5. City with Worst Traffic

Even people who’ve been stuck in traffic for hours doesn’t really understand how bad it can get. Imagine that the worst traffic you’ve experienced was not only significantly worse, but that such an amount of traffic is effectively routine. If you can imagine that, then you’ve just pictured life for the average driver in Mexico City, the city which has held the title for “Worst Traffic” for multiple years. It’s also the only country in the Western Hemisphere in the top five.

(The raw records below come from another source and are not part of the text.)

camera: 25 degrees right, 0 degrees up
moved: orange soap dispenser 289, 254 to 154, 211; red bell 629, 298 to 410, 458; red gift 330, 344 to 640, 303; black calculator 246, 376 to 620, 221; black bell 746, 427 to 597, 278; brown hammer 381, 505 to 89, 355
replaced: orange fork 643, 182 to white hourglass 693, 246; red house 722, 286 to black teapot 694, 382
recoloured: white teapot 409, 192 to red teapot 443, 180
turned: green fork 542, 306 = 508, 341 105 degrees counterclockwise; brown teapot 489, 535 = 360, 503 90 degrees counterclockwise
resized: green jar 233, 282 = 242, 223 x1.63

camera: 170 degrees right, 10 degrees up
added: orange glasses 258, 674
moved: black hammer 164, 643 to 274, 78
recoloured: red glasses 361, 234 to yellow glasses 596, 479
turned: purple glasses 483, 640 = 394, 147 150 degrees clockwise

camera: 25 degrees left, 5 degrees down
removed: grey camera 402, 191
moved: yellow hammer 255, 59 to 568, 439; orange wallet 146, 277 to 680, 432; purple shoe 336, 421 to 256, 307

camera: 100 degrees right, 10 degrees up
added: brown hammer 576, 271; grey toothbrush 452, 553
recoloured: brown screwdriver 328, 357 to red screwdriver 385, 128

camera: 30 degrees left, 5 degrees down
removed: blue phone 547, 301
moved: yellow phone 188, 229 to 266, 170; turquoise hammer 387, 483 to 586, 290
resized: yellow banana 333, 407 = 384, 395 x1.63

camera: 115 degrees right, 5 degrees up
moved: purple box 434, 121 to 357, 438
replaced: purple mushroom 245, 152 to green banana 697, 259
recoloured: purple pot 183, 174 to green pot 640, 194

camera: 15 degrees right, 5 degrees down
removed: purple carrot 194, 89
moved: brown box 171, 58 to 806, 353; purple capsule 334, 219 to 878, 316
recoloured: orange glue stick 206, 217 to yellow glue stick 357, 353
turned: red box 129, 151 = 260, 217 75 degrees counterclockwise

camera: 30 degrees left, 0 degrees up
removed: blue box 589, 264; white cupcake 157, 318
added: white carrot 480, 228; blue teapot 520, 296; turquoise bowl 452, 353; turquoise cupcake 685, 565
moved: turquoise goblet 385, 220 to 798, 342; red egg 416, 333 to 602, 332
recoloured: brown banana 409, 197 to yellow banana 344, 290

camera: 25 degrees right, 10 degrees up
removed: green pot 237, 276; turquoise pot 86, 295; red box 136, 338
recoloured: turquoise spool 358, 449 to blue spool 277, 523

During regular hours, a driver in Mexico can expect a trip to take at least 66% longer to reach the destination than if there was no traffic congestion. When rush hour comes around, however, this will balloon to around 101%. Every driver can look forward to spending an average of just under an hour a work day stuck in congested traffic. Even factoring in days off and other times that might help them avoid the worst congestion, the average person in Mexico City will still spend 227 hours a year stuck in traffic, or just over nine days total. It’s frankly kind of amazing enough people are willing to put up with that, to the point where the traffic can remain so bad.

4. Most Impoverished City in the World

It’s no surprise that the poorest city in the world is located in an area that was torn apart by civil war for decades. Even 14 years after the end of a 23-year civil war, Monrovia, Liberia can hardly be described as having recovered. It’s the largest city in Liberia and the capital, with a population of roughly one million. Despite that, amenities most people take completely for granted are generally out of the question for them.

Public transportation is limited to sparse private taxis. Electricity is utterly unreliable, leaving such devices as ATMs and credit card readers out of the question. Those with access to electricity aren’t supposed to use it between 2 and 6 a.m. Monrovia’s plumbing infrastructure is so insufficient that only one third of the population even has access to a flush toilet. They have to rely on makeshift latrines or even public spaces. Even for those whose toilet functions, the sewage system for the city is failing, leaving the sanitation bad enough that it’s no surprise the city was hit by an ebola outbreak.

3. Happiest City

Okay, since that was pretty grim, let’s lighten the mood by focusing on something positive. It might seem difficult or unscientific to quantify something as abstract as the happiness of a city. However, the design and consultation firm Arcadis’s method for determining it still seems pretty credible. It was to take the balance of the population’s health, the amount of prejudices the citizens faced and expressed, the levels of education, employment levels vs. cost of living, and the crime rate. After crunching the available data of all that, the city in question turned out to be none other than Seoul, the capital city of South Korea. You might think that a city that is constantly threatened with nuclear destruction by a notoriously unstable neighbor would make the city more paranoid, but this does not seem to be the case (it undoubtedly helps that North Korean missiles are infamously unreliable).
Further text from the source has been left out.